I was recently cleaning out some old and much needed to be thinned-out adoption files. I found myself having to decide what to keep and what to through out (recycle, shred, etc.). Old articles that I once cherished and read over and over again now seemed irrelevant, medical information on traveling to Ethiopia would never be used again, as I’m sure this information will change before our next trip to Ethiopia. I also had information on phases that we have passed and I feel I don’t need to read about again.
So what do I think you should keep handy two years after your adoption has been finalized? Here are my rambling thoughts on the information I just went through two years after our adoption of Mita and Enu from Ethiopia.
Keep Forever
* Finalized adoption papers, birth certificates, certificates of citizenship and your home-study should be kept forever.

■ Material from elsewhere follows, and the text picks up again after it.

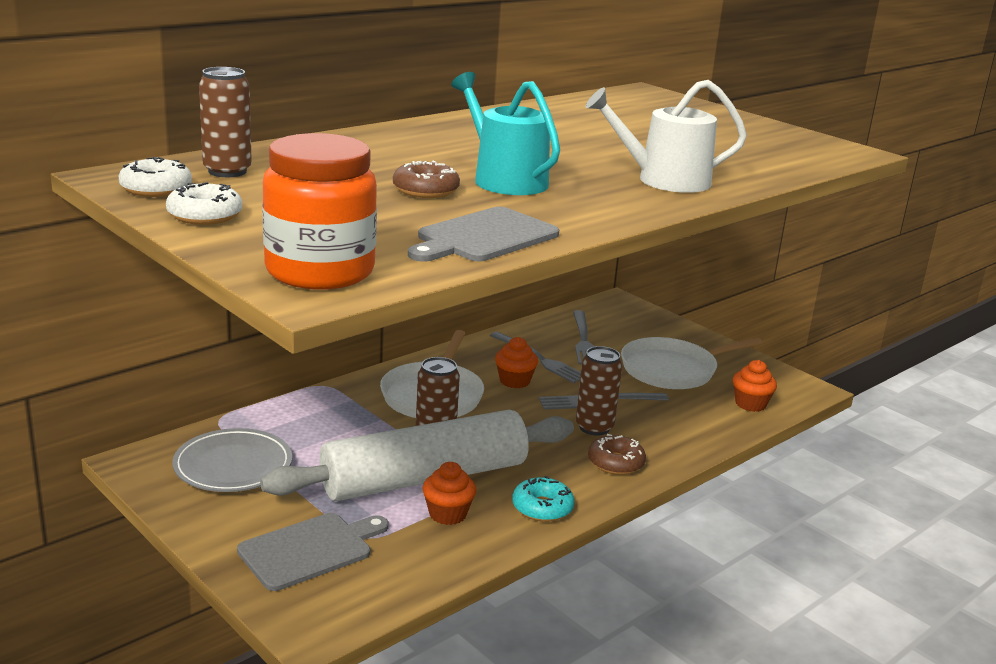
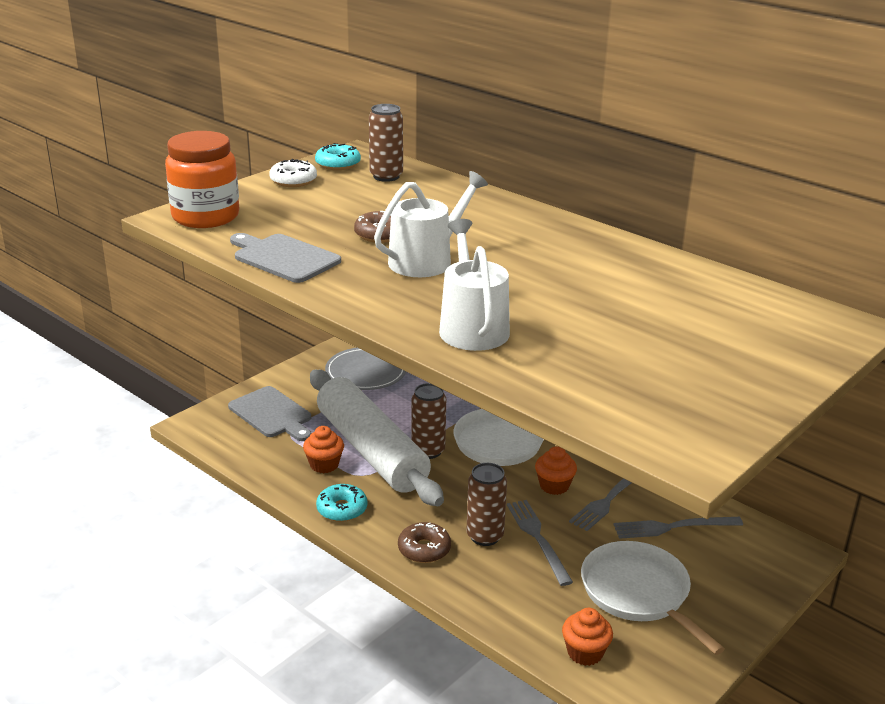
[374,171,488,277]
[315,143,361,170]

* Your referral pictures and child information, including health and case study reports as well as anything else you may have been given of your child’s past. Remember that this is information that your child may not be ready to to see just yet, but it may be your only bit of history to give to your child in regards to his/her adoption and birth family.
*For International adoptions, be sure to keep all of your immigration finalized paper work and your child’s passport from his/her country. The passport may not be usable anymore, but what a great thing to keep for your child.

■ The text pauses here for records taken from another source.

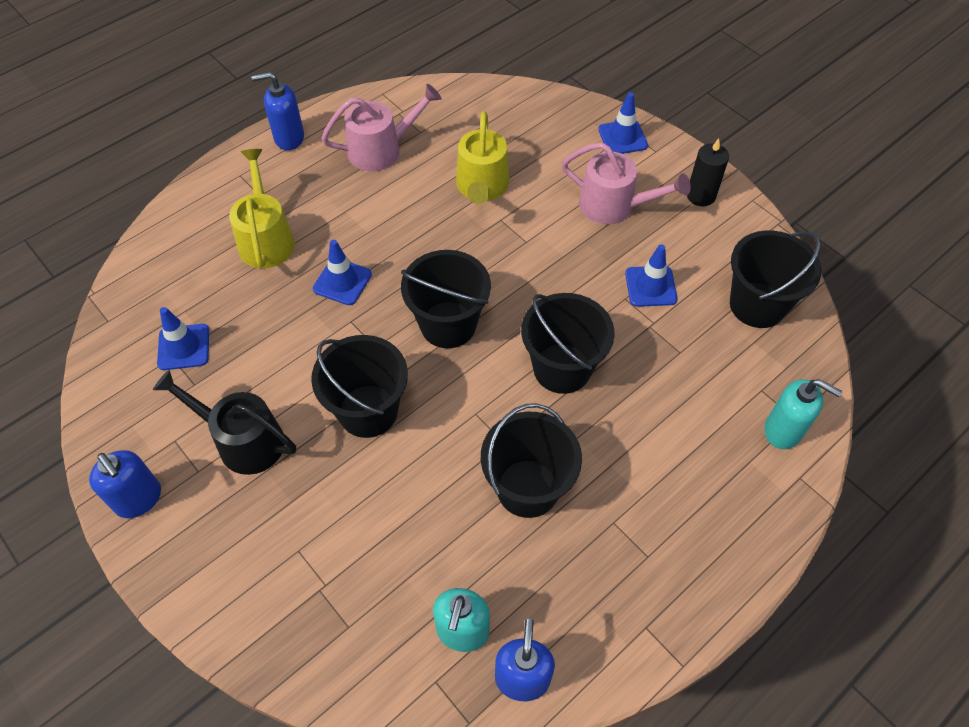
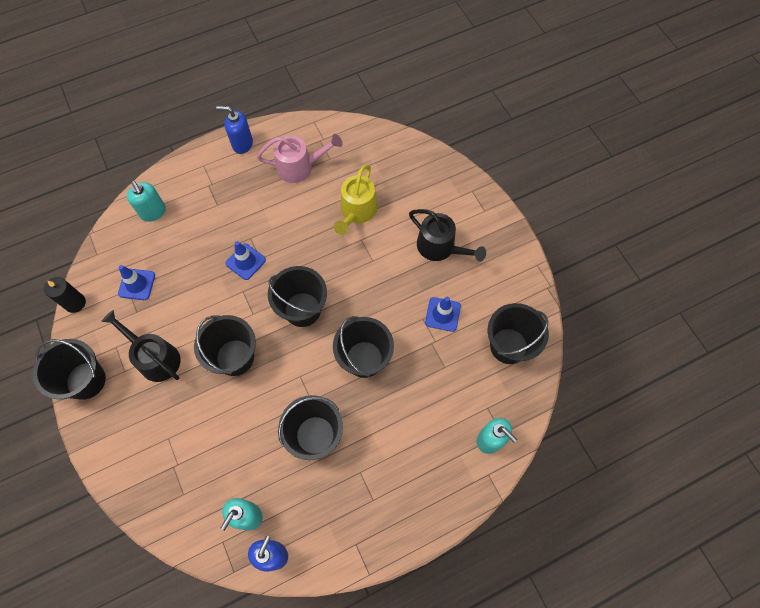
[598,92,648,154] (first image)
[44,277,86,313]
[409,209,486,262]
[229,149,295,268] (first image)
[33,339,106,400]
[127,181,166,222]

* Save copies of attempts you have made for more information about the child’s history. I know that I may never get answers to some of the questions I have asked of my children’s Ethiopian father, but I do have a copy of the letter I sent him asking him these questions. My girls will know that I tried to find these things out for them and in years to come that may mean something to them.
Throw Out
*Articles, magazines, books that are out-of-date and in general not helpful anymore. You can pass these on to other waiting parents if you think they will be helpful, but your file cabinet will overflow with all the fluff you have collecting during the adoption process.

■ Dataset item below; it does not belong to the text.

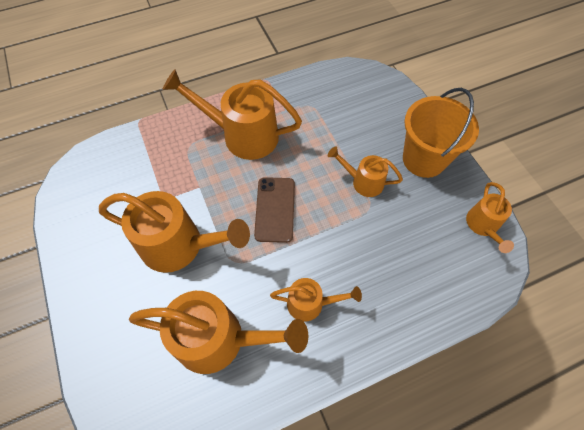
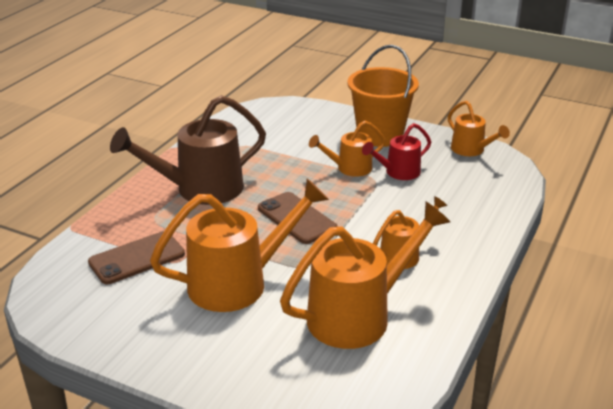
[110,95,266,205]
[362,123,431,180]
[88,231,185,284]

*Information on children that you did not pursue to adopt. After we had accepted our referrals of Mita and Enu I felt I needed to shred the information we had gotten on other children. I also destroyed the waiting children DVDs. I look at it this way: Would I want strangers (even if they are nice strangers!) having health information and pictures of Mita and Enu? Of course not!
Not Sure What to Do With
* Have a file with some of the hard to get rid of papers and look in it again in a few months, in time a lot of it won’t be relevant anymore and you can purge some more!
*Be sure to go over these items with your spouse or partner, even your child if they are old enough and mature enough to be discerning.
I plan to expand on my girls’ life-books someday to include the referral information, adoption papers and correspondence with their Ethiopian father. Right now I don’t feel it would be therapeutic for them to have it under their pillows, but someday they can have it to do with what they wish.
Any ideas on keeping papers or getting rid of them? Where do you keep your adoption paperwork?